Simone apporte cette gentillesse et la chaleur alsacienne. Je suis un amoureux de l'Alsace et l'Alsace sans Simone Morgenthaler sur France trois avec ses recette et ses invités ben c'est comme une choucroute sans choux!!! »
« Le concept de Sür un Siess est à la fois simple et concret; il touche évidemment le téléspectateur dans sa relation avec la gastronomie, la culture, l'humain, au delà des frontières linguistiques et culturelles »
L'attachement à une transmission, au respect de toutes les classes d'âge, s'élargit lorsque des scripteurs montrent comment l'émission reconstruisait un sentiment d'appartenance régionale, à travers l'invitation de personnalités diverses, généralement hors « Nomenklatura ». De simples citoyens, pas nécessairement d'origine locale et qui, à travers leurs engagements, transformaient positivement le rapport d'une société à son territoire, en fédérant par la conscience, la générosité, tout le contraire des épouvantails identitaires : « Pour une fois qu'une émission touchait toute les tranches d'âge.

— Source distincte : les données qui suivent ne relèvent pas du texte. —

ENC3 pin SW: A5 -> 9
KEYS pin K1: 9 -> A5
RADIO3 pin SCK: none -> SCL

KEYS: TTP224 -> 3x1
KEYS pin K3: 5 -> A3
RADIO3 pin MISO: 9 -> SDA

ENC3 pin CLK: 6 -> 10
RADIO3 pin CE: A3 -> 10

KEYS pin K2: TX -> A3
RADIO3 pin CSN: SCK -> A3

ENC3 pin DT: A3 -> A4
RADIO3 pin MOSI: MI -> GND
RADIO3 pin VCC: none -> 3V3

Cette émission avait non seulement un intérêt culinaire certain, mais ouvrait également l'esprit des gens sur la diversité des personnes habitant l'Alsace et très important, sur la préservation de notre dialecte ».
« De plus cette émission faisait découvrir tout un monde, autrement bien anonyme, d'intellectuels certes, mais d'artisans auxquels le regard plein d'amour et de générosité de Simone savait donner toute sa saveur ».
« La seule émission qui nous fait découvrir des personnes simples, mais qui sont mises en valeur à travers cette émission ». « Retour impératif de l'émission pour sa qualité humaine, son dynamisme, notre culture alsacienne, avec toutes ces personnes présentées qui ne sont pas connues mais qui méritent que l'on partage leur savoir , leur don de soi ».« Cette émission, par le biais de l'invité, permettait entre autres de découvrir des personnalités alsaciennes méconnues ainsi que leur parcours ». « En plus de la cuisine cette émission permettait aussi aux invités, d'aborder en toute liberté et dans un climat convivial, des questions plus générales concernant la nature, l'action citoyenne, dans mon cas, la relation avec d'autres peuples etc. ». Et, pour conclure ce choix de citations : « En cette période de crise, ne pouvons-nous pas laisser un peu de bonheur ? » et «Pourquoi enlever aux gens ce qui leur donne des énergies positives dans leur tristes vies...? »
Les scripteurs s'élèvent contre la disparition de quelque chose qui, ils l'argumentent, n'était pas réductible à la relation binaire d'un écran de télévision et d'un spectateur. A cette heure là, les postes de télévision des beaux et moins beaux quartiers, des grands ensembles aux lotissements, configuraient un espace social réel et joyeux, non xénophobe, au plus près du patrimoine immatériel de l'humanité, au plus loin des représentations dramatiques du pouvoir.